Voices

Phoning home

God, like an attuned parent, hears not just the words we say but also the hidden parts of our hearts.

College and university campuses often host summer programs for high school students. After a few weeks of respite once the undergraduates head home, the arrival of dozens or hundreds of teenagers marks a different mood on campus. You can’t help but feel the excitement of these adolescents as they experience their first taste of college life and, I imagine for many, their first extended stay away from home. The typical college junior is already jaded about life on campus. A high school junior, however, is noticeably excited about spending a few weeks living in a dormitory and eating cafeteria food.

I heard the group of high schoolers long before I saw them. A group of four young Black teenage boys joined me at the smoothie counter in the student center. As we all waited patiently for our drinks, they laughed, joked, and presumably shared TikTok videos on their phones. I just enjoyed this brief time in their happy presence. I took delight in the fact that they were spending their summer on a college campus and that the realities of racism or harmful stereotypes hadn’t derailed this possible stepping stone to a college education.

One young man stepped away from the line to take a phone call, which was shocking to me because I’m often reminded that Generations Z and Alpha don’t actually answer their phones. My own daughter texts me from another location in our house, content to have an extended conversation back and forth via texts, despite the fact that a one-minute voice call would quickly answer my questions about dinner.

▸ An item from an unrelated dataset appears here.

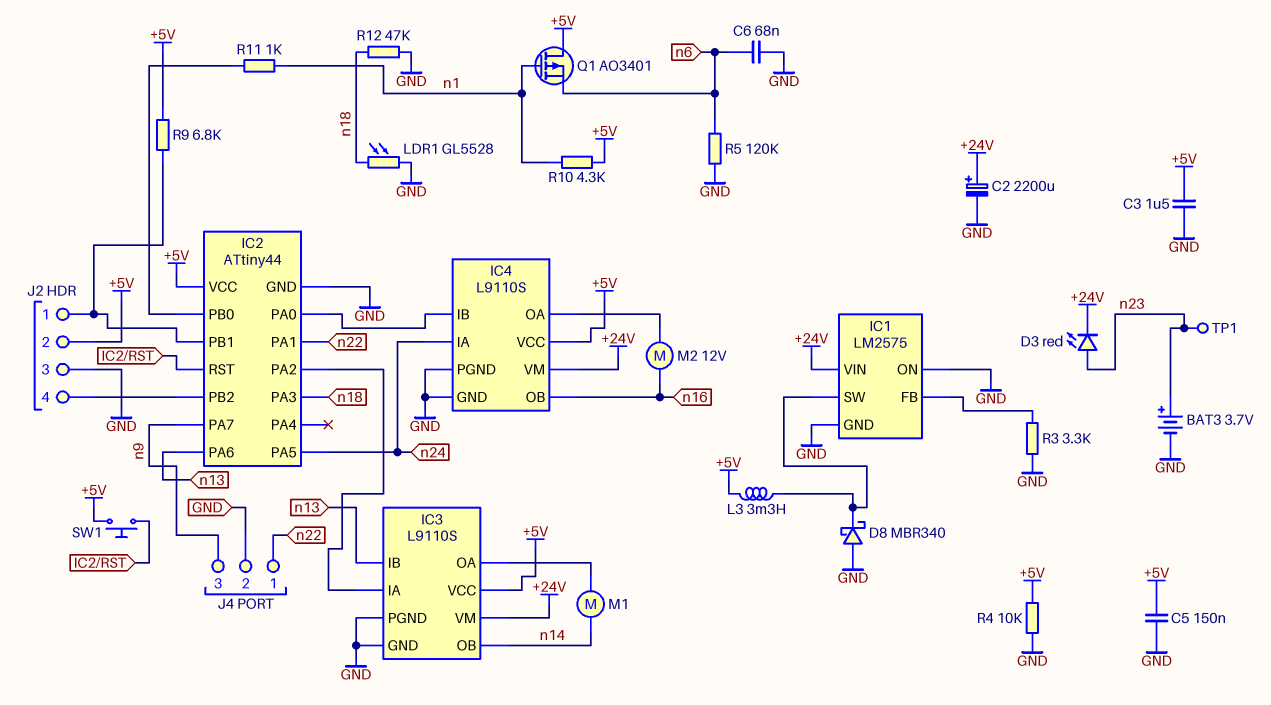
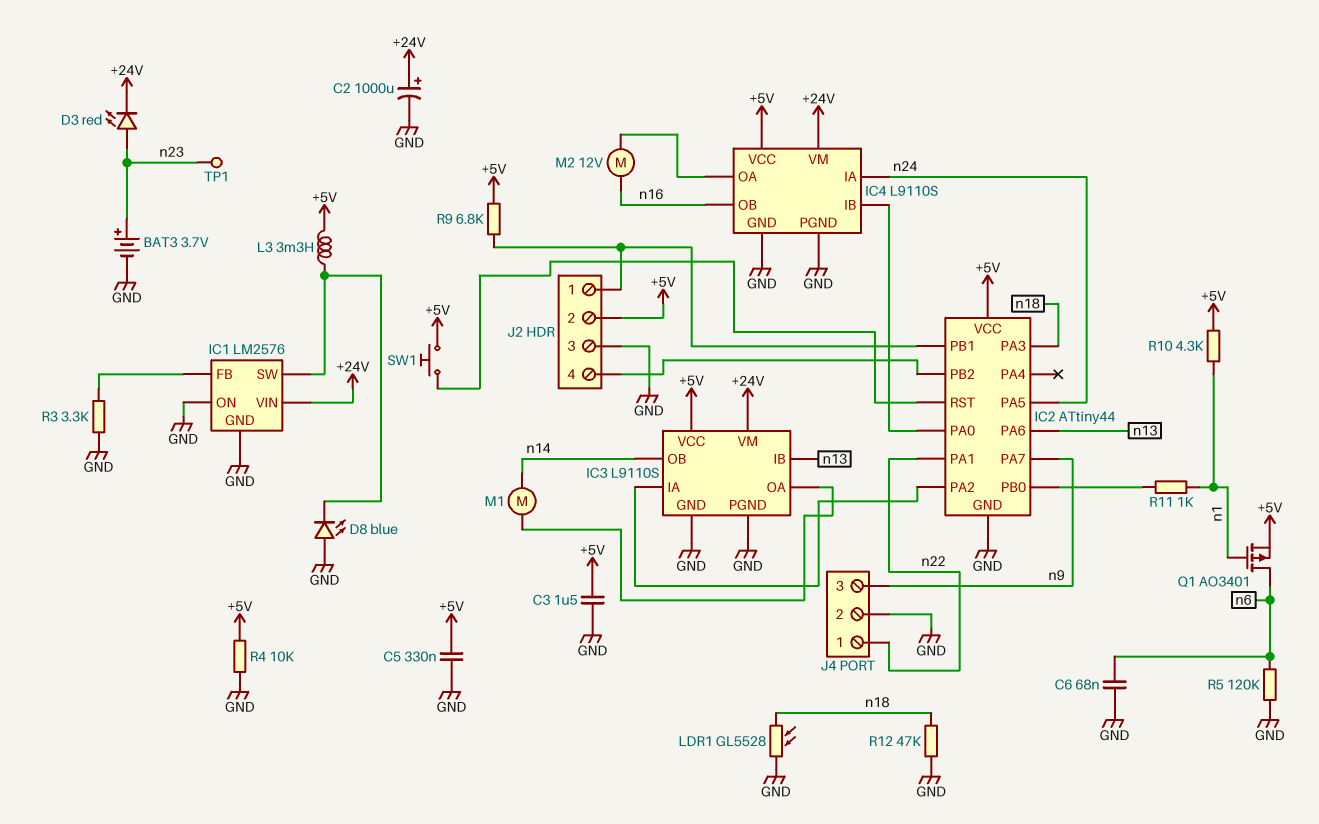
C2: 2200uF (plus +24V, minus GND) -> 1000uF (plus +24V, minus GND)
C5: 150nF (+5V, GND) -> 330nF (+5V, GND)
D8: schottky MBR340 (A GND, K IC1/SW) -> LED blue (A GND, K IC1/SW)
IC1: LM2575 -> LM2576
Q1: PMOS AO3401 (G n1, D +5V, S n6) -> PMOS AO3401 (G n1, D n6, S +5V)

The teen returned to his friends at the smoothie counter with a sheepish “my mom” to his peers’ unasked question of why he answered the phone. But it was said with a smile, and with tenderness, and with obvious love for the mother on the other end of the line. This was someone’s beloved son; some mother somewhere had sent her precious bundle away from home to enrich his life and to open up doors of opportunities for him. I couldn’t help but think that there may have been a quick “I love you” that ended the phone call, perhaps with a furtive look around to make sure that no one else heard.

On this college campus during a late summer afternoon, I had a glimpse of a young man moving through the world, interacting with his peer group, and enjoying the first freedoms of adolescence. I saw this child, loved by God, made in God’s own image, who was also dearly precious to the person who had called him. And I couldn’t help but reflect on the human and spiritual value of something as simple as a phone call to or from home—those small gestures of connection that remind you that you are not alone in this world.

I understood why that mother needed to hear her son’s voice, despite what I am sure were many text messages exchanged between them. When you are close to someone, the sound of their voice tells you so much. You can hear their sorrow or joy; you can tell if something is wrong or if everything is going right, just by listening to them say a few words. And for those who love you and know you well, even the slightest changes in your tone or inflection can tell them more than thousands of written words ever could.

This is the truth that is revealed when we pray to God. Beyond the words we say, God hears the hidden parts of our hearts. We can recite the words of the Lord’s Prayer or quote from the psalms, each time using the same exact words. Yet God listens to the deep recesses of our soul, whether we are speaking from a posture of sorrow and doubt or from a position of joy and gladness. Sometimes, “surely goodness and mercy shall follow me all the days of my life” is a prayer of praise and thanksgiving. And sometimes those same words are a cry for help, an expression of our deepest longing. The God who knows you, the God who formed you, hears the inflection in your voice and in your heart, not simply the words on your lips.

If a human parent or spouse or best friend loves you so much that merely greeting them by phone can solicit an “Are you OK?” or “What’s wrong?” then surely the matchless and perfect love of God exceeds even these human responses. When we pray, when we spiritually phone home to God, we are assured of a divine presence that understands our utterances, groans, and silences. We are promised that the Holy Spirit will make intercession for our sighs that are too deep for words.

Sometimes I want to walk around campus and tell our students to answer those phone calls from home. I want to tell them to save that voicemail or audio message from a parent or a sibling. I want to hold up a sign to remind them that someone who loves you is calling. Someone whose time on this earth is finite needs to hear your voice. In the fullness of time, you understand how precious those calls from home are—that they will not always last. And one day you may mourn the loss of that beloved person who insisted on hearing your voice just to know that you were OK.

If that inevitable day of loss comes, we can rest in the promise that we can always call our spiritual home. That as we pray, as beloved children of God, we are heard, seen, affirmed, and cherished. We can remember that there is a heavenly parent who rejoices in the sound of our voices, comforts us in our silences, and understands our every tone and inflection. 

Yolanda Pierce

Yolanda Pierce is dean and professor at Vanderbilt Divinity School and author of In My Grandmother's House: Black Women, Faith, and the Stories We Inherit.